百均の五百円の商品が買えるようになったと表示された時から狙っていた商品がやっと手に入った。しばらく売り切れ中の札が出ていたのだ。百均も品切れが偶にある。カップ麺の種類もいつの間にか変わってて驚いたものだ。カレーラーメン美味しかったのに手に入らなくなってしまった。

でも私が今回狙っていた商品は食べ物ではない。

リバーシというボードゲームだ。このゲーム300円でも売ってるけど壊れやすいって聞いたことあるから、500円の商品が買えるようになるまで待っていたのだ。ふふふ、これでタケルにギャフンと言わせるつもり。最近威張ってるからね~リバーシでは負けたことにない私がギャフンと大事なとこだから何度も言うけどギャフンと言わせるのだ。


「これなんなの?」


今日は休みなのに何故かクリリが朝ごはんを食べに来た。そして朝ごはんのお礼だと言って、そのまま店に商品の補充をするのを手伝ってくれている。大方補充できた時、リバーシを百均で取り寄せたのだ。一応何個か売ってみる予定。馴染みのないゲームだから売れないかもしれないけど、売れなかったら孤児院に寄付してもいいしね。冬の間は外であまり遊べないから、楽しいと思う。

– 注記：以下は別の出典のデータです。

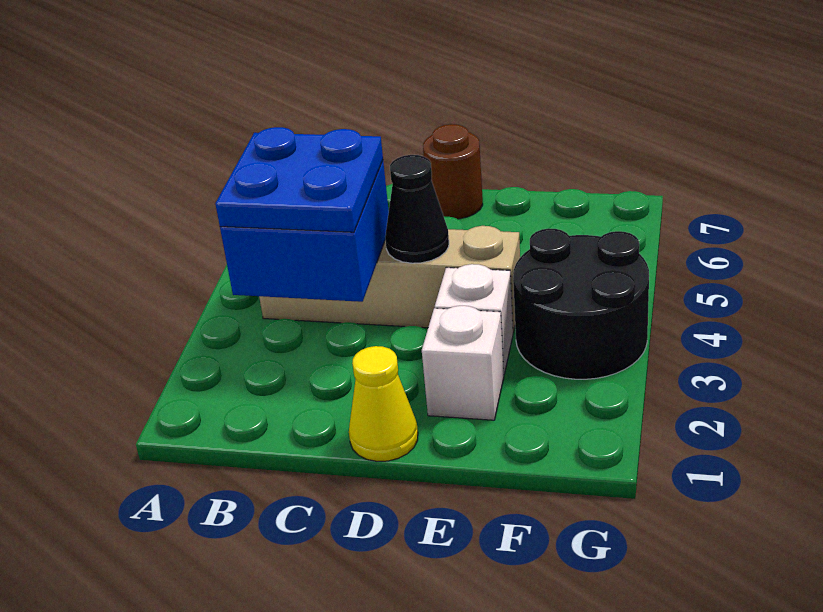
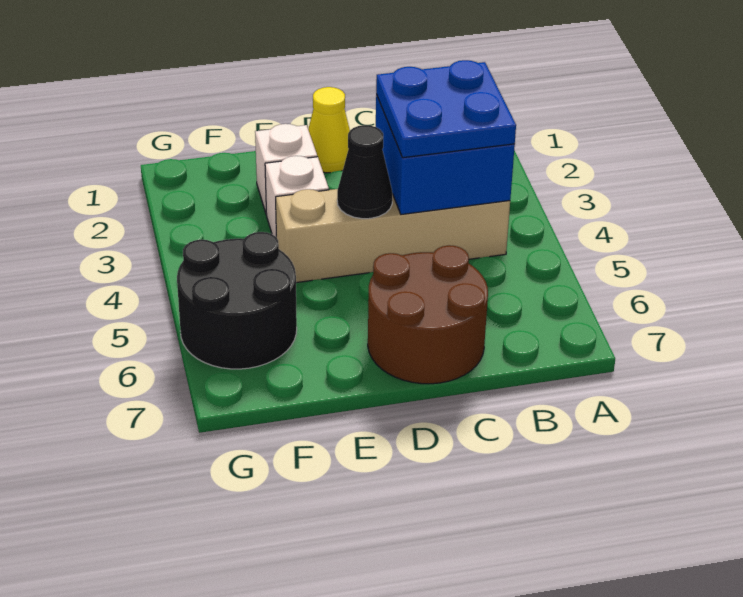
brown round brick D7 level 1 -> brown round brick C6:D7 level 1
black round brick F3:G4 level 1 -> black round brick F5:G6 level 1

「リバーシだよ。こうやって石を黒と白で交互に挟むように打って、挟まれた石をひっくり返していくの。石は両面が黒と白で分かれてるから見やすいでしょう?で、最後に石の色が多い方が勝ちってわけ。このゲームでタケルに勝つ予定なのよ!」


「え? ナナミさんが?大丈夫なの?」


「私は負けたことがないのよ。絶対に大丈夫」


なんだかクリリの目が疑わしいです。失礼ですね。コテンパンにしてあげましょう。


「クリリも私とやってみる?」


「うん」


タケルとやる前の腕慣らしですね。ボードを広げていざ勝負です。



「...........あれ?」


「俺の勝ちだよね。黒の方が多いもん」


初心者に負けるなんて....クリリって何者?


『カラン、カラン』


タケルがドアから入ってきます。今日は2号店に商品を納品しに行ってくれてたんです。


「おっ、リバーシか?」


盤上を眺めながらタケルが嬉しそうです。タケルはゲーム好きですからね。


「勝負よ、タケル」


私が叫ぶとタケルは笑ってます。


「いや、どう見ても俺と勝負するのは100年早いね。初心者のクリリに大差で負けてるでしょ」


く、悔しい。でも今日は負けません。


「そう、いいのよ。勝負しないのならお汁粉もなしよ。お餅も入れてるんだけどクリリと2人で食べるから」


私が脅すとタケルは即座に椅子に座ってリバーシを始める準備を始めました。チョロいです。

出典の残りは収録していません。